A presidente nacional do PT, deputada Gleisi Hoffmann (PR), defendeu que o Ministério Público e o STF (Supremo Tribunal Federal) tomem providências contra as declarações. “A população precisa saber o que vocês estão fazendo”, disse.
O deputado federal Kim Kataguiri (DEM-SP) afirmou, nesta quinta (31), que o deputado do PSL Eduardo Bolsonaro “não passa de um Che Guevara com sinal trocado”.
A deputada estadual Paulista Janaína Paschoal disse que “pensar em qualquer retrocesso, como um Ato Institucional, me parece completamente descabido”.
“Não tem sentido, vivemos numa democracia, trabalhamos e lutamos muito, eu em especial, com tudo o que eu fiz, para a preservação da democracia, na sua concretude, não só no papel”, diz Janaina.
Mais tarde, em meio à repercussão de sua declaração, Eduardo usou uma rede social para reforçar a exaltação à ditadura militar.
“Se você está do lado da verdade, NÃO TENHAIS MEDO!”, escreveu, ao postar um vídeo no qual o pai, ainda deputado federal, enaltece o coronel Carlos Alberto Brilhante Ustra, um dos principais símbolos da repressão durante a ditadura e condenado em segunda instância por tortura e sequestro no regime militar.

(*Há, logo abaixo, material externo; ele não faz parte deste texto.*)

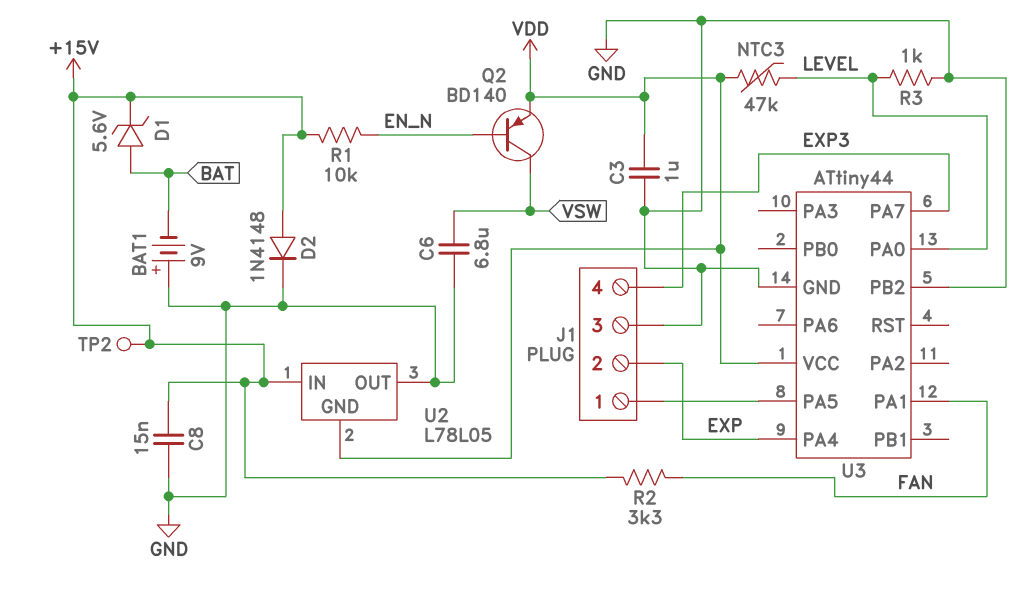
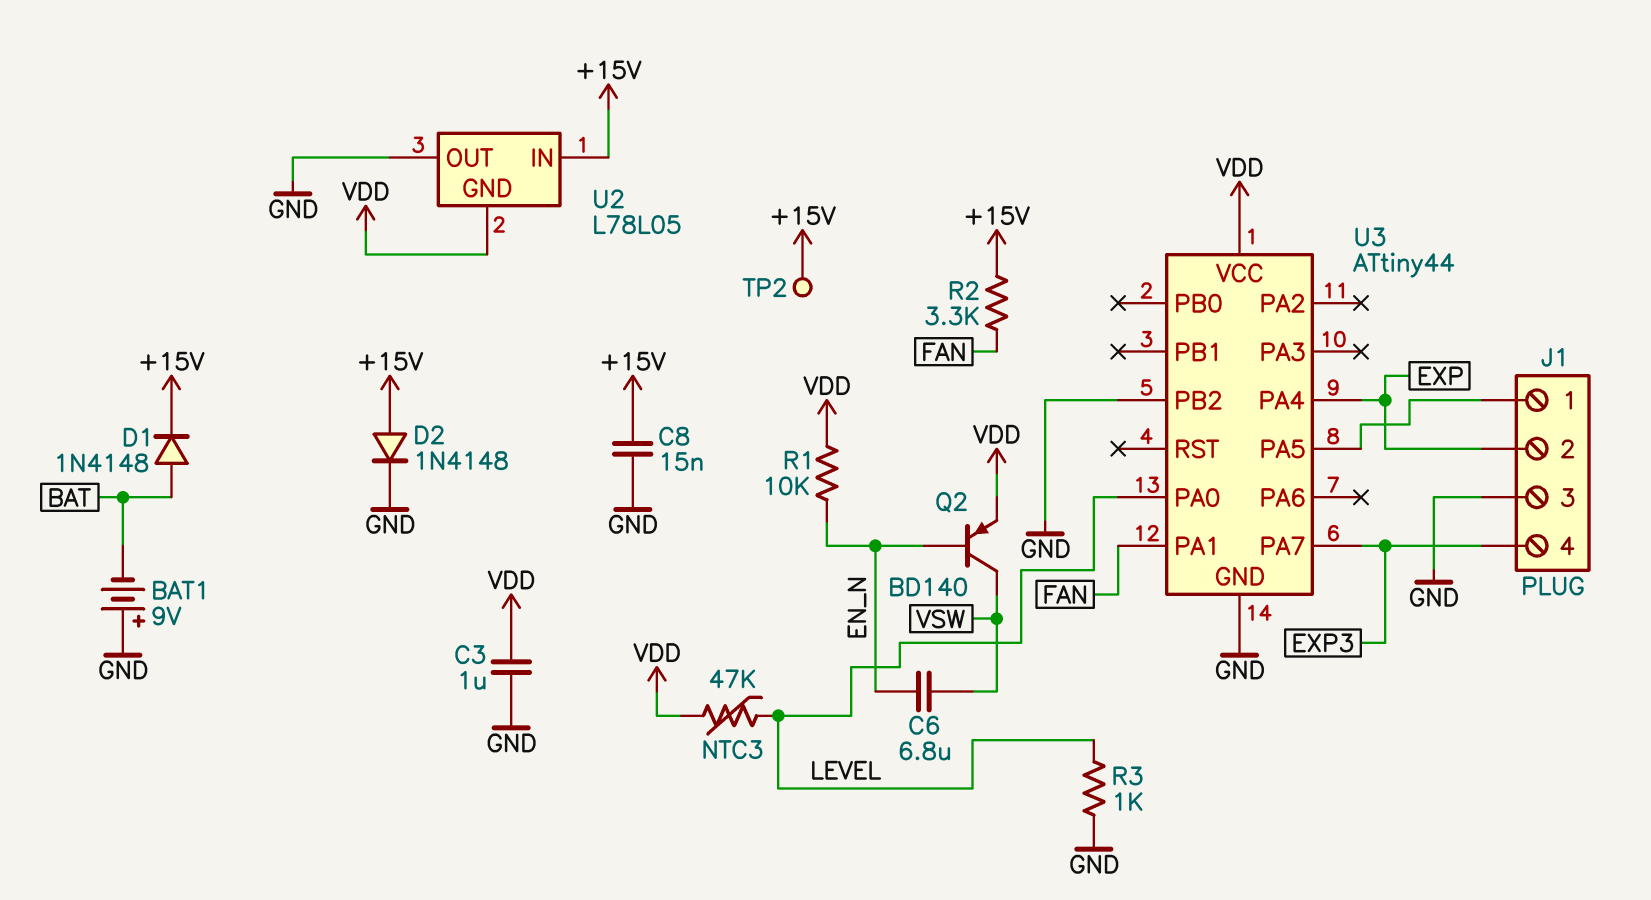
C6: 6.8uF (GND, VSW) -> 6.8uF (EN_N, VSW)
D1: zener 5.6V (A BAT, K +15V) -> diode 1N4148 (A BAT, K +15V)
R1: 10k (+15V, EN_N) -> 10k (EN_N, VDD)

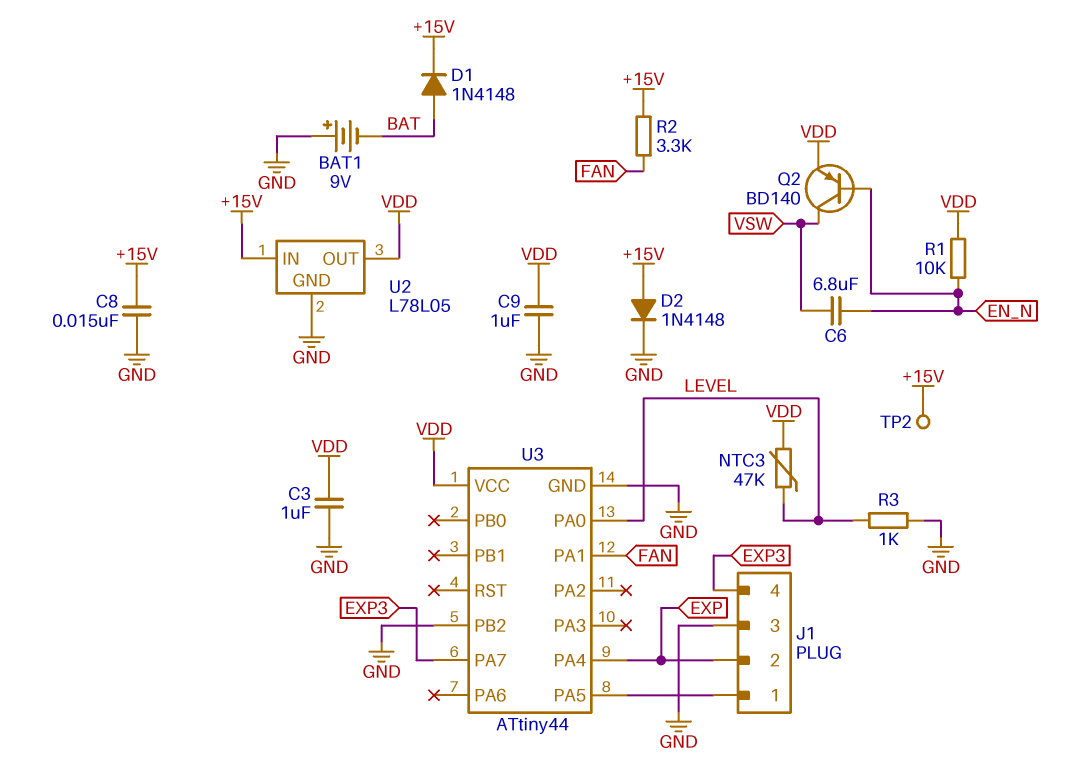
C9: none -> 1uF (GND, VDD)
U2 pin GND: VDD -> GND
U2 pin OUT: GND -> VDD

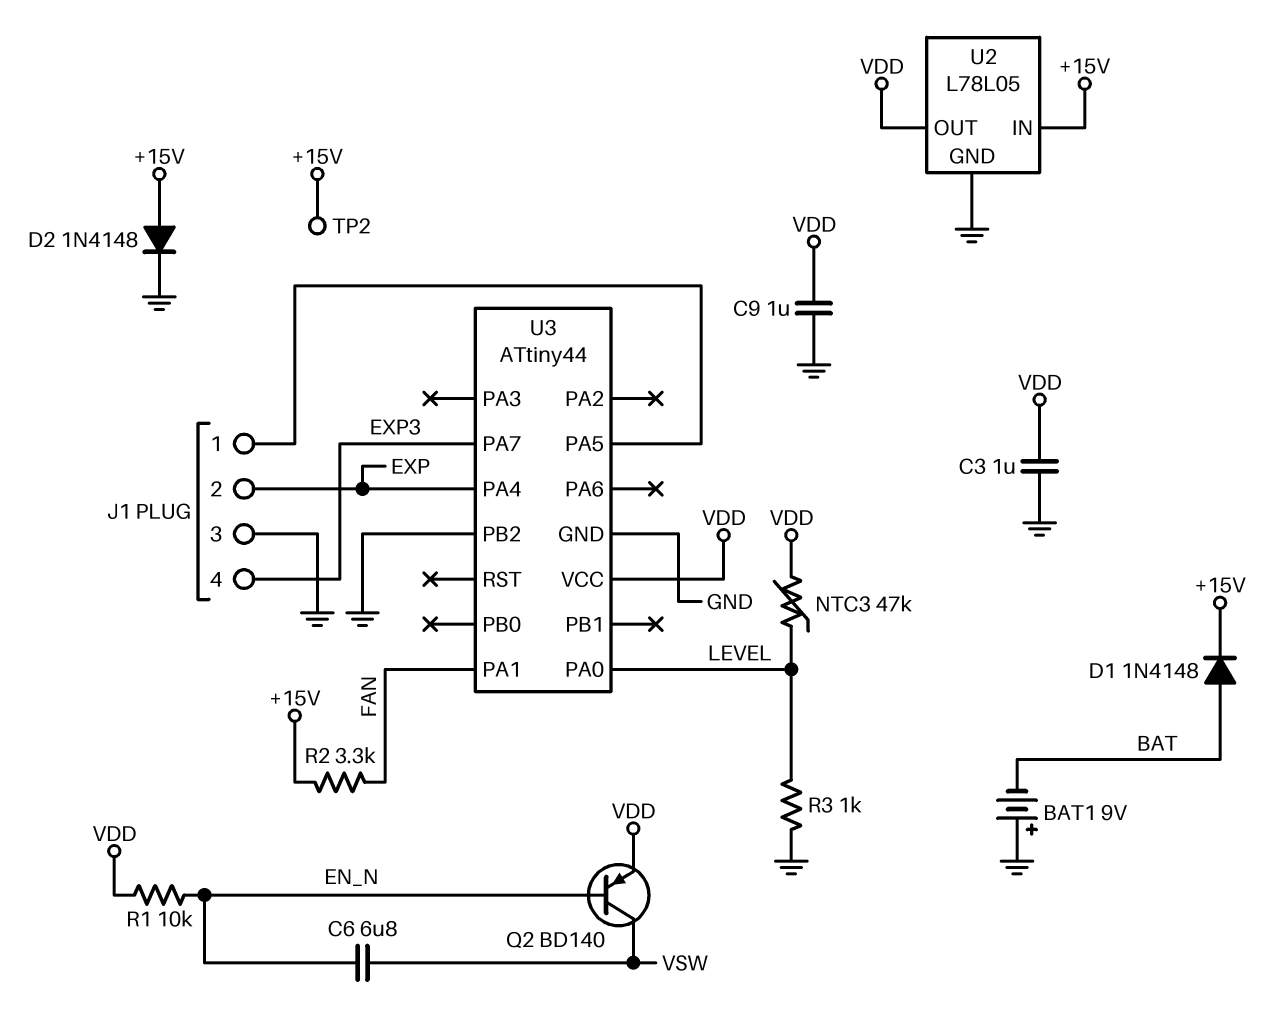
C8: 15nF (+15V, GND) -> none

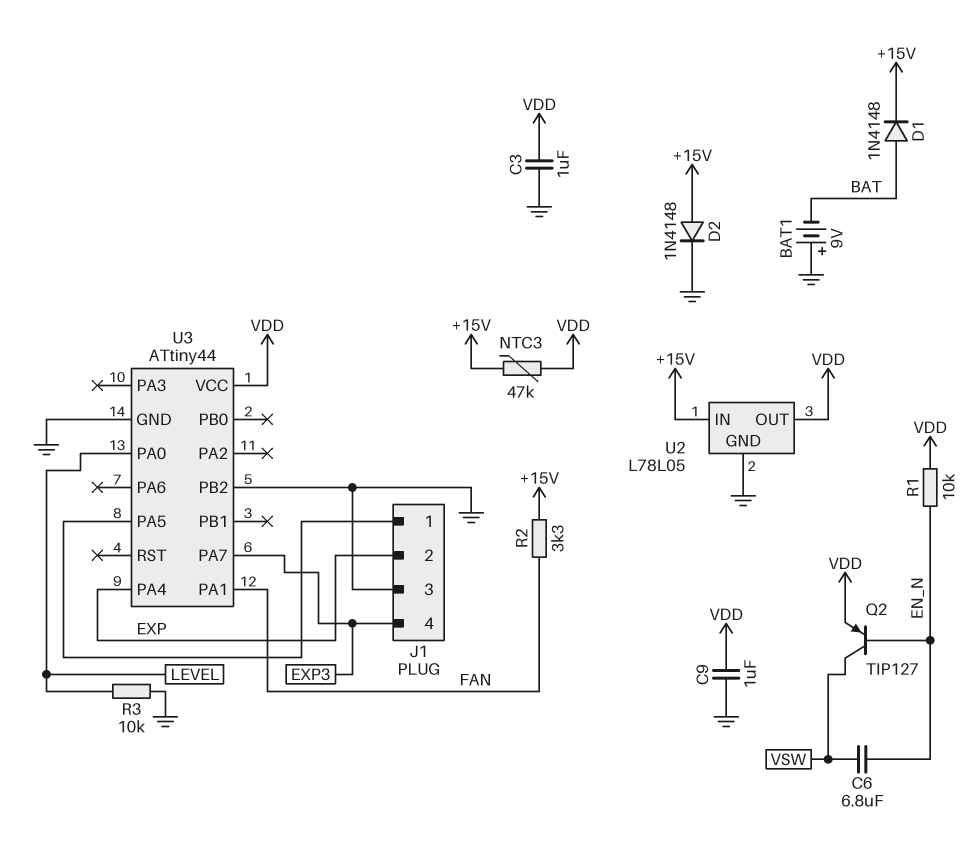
NTC3: 47k (LEVEL, VDD) -> 47k (+15V, VDD)
Q2: PNP BD140 (B EN_N, C VSW, E VDD) -> PNP TIP127 (B EN_N, C VSW, E VDD)
R3: 1k (GND, LEVEL) -> 10k (GND, LEVEL)
TP2: test point (+15V) -> none

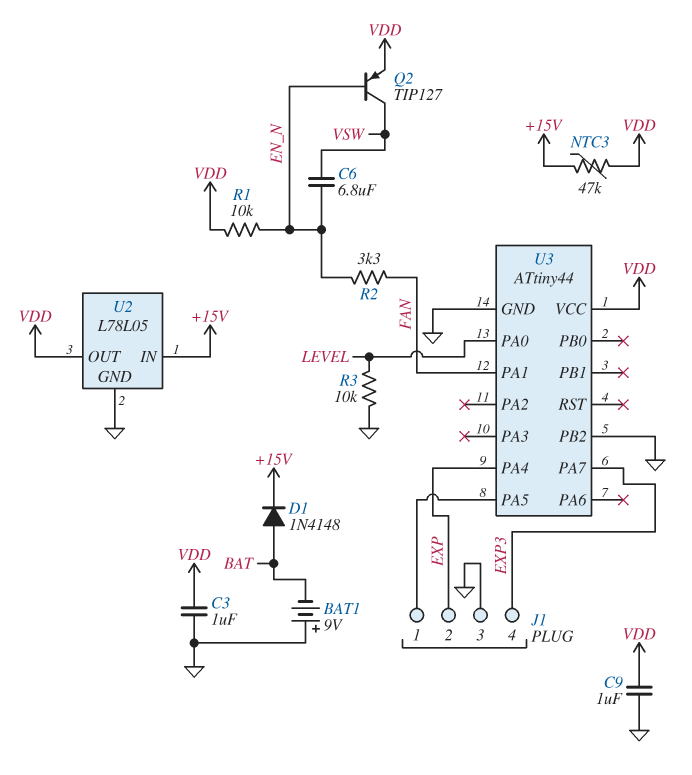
D2: diode 1N4148 (A +15V, K GND) -> none
R2: 3.3k (+15V, FAN) -> 3.3k (EN_N, FAN)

O quinto ato, assinado pelo marechal Arthur da Costa e Silva (que assumira a Presidência em 1967), resultou no fechamento imediato e por tempo indeterminado do Congresso Nacional e das Assembleias nos estados —com exceção de São Paulo.
Além disso, o AI-5 renovou poderes conferidos ao presidente para cassar mandatos e suspender direitos políticos, agora em caráter permanente. Também foi suspensa a garantia do habeas corpus em casos de crimes políticos, contra a segurança nacional, a ordem econômica e a economia popular.